A new computer model has shown that around 400-500 million years ago, a massive gravitational catastrophe occurred in Saturn's system, resulting in one of its ancient moons possibly colliding with Titan, and from the debris, Hyperion was formed. A chain of subsequent disturbances likely led to the destruction of the inner moons and the formation of the current rings.

Saturn is one of the most unusual planets in the Solar System. This gas giant is surrounded by bright and massive rings that extend for hundreds of thousands of kilometers and are composed of 95% water ice. However, their age remains a subject of debate: according to data from the Cassini mission, it is only a few hundred million years, not billions as was believed for most of the 20th century.

Among the numerous moons of the sixth planet from the Sun — from small irregular objects to large regular satellites — Titan, Hyperion, Rhea, and Iapetus are of particular interest. Unlike the small moons captured by Saturn's gravity, these bodies move in relatively orderly, nearly circular orbits and actively interact with one another. Researchers believe that their orbital dynamics hold traces of past rearrangements of the system: Titan's tidal migration could have triggered a chain of resonant interactions and gravitational disturbances.
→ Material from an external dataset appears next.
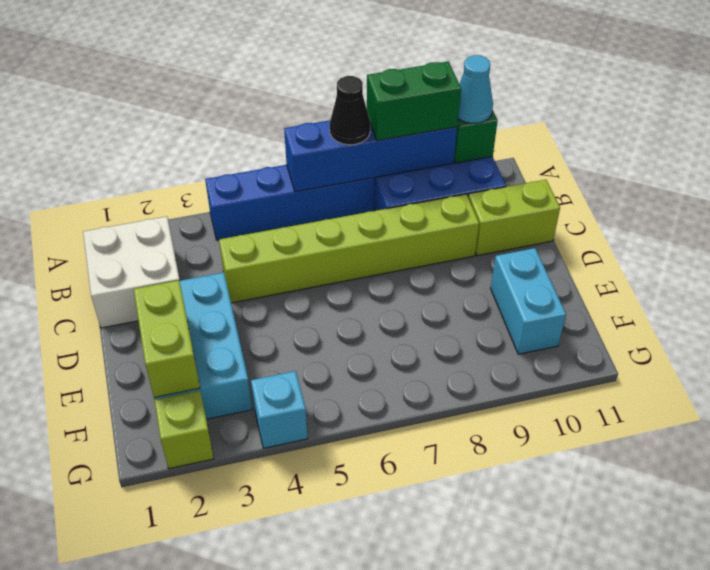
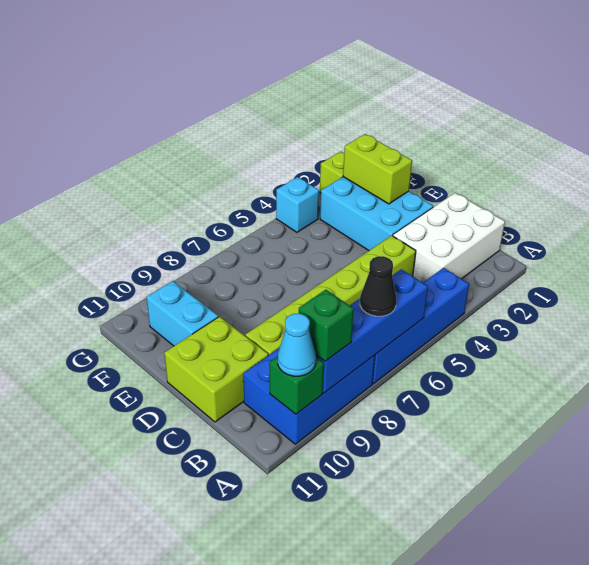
green brick A8:A9 level 3 -> green brick A9 level 3
white brick B1:C2 level 1 -> white brick B1:C3 level 1
lime brick C10:C11 level 1 -> lime brick C10:D11 level 1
Now, scientists from the Paris Observatory (France), the Southwest Research Institute, and the California Institute of Technology (both in the USA) have calculated numerical integrations of the orbits using computer modeling. This approach allowed them to trace the evolution of Saturn's moon system over hundreds of millions of years, taking into account the gravitational interactions of the bodies and tidal effects.

The authors of the scientific paper presented on the Cornell University preprint server focused on the Titan-Hyperion pair. The fact is that these moons are in a stable orbital resonance that protects them from close encounters. However, calculations showed that such a resonance could not have existed since the formation of our star system: the rapid tidal migration of Titan away from Saturn suggested that Hyperion entered the resonance relatively recently — about 400-500 million years ago.

Understanding the situation was aided by a new computer model that included another, now-extinct moon — the so-called proto-Hyperion, located between Titan and Iapetus. In most scenarios, the orbital instability led to a collision between the proto-moon and Titan. In this process, some material was ejected into the surrounding space, which over time could have formed the modern Hyperion — a porous celestial body of irregular shape.

This catastrophe, according to scientists, could have displaced Saturn from the spin-orbit resonance that previously shaped the tilt of its axis and destabilized the orbits of other satellites. After the collision, Titan began to move in a more elongated orbit and to "rock" the other moons more strongly. Over time, this could have led to their destruction and the formation of new satellites and rings.

The results of the study explain several unresolved questions — the origin of Hyperion, the unusual dynamics of the moons, and the formation of the rings — as a recent gravitational restructuring of the gas giant's system. Although the new model requires refinements, it aligns well with the data from Cassini and current understandings of the tidal evolution of Saturn's large moons.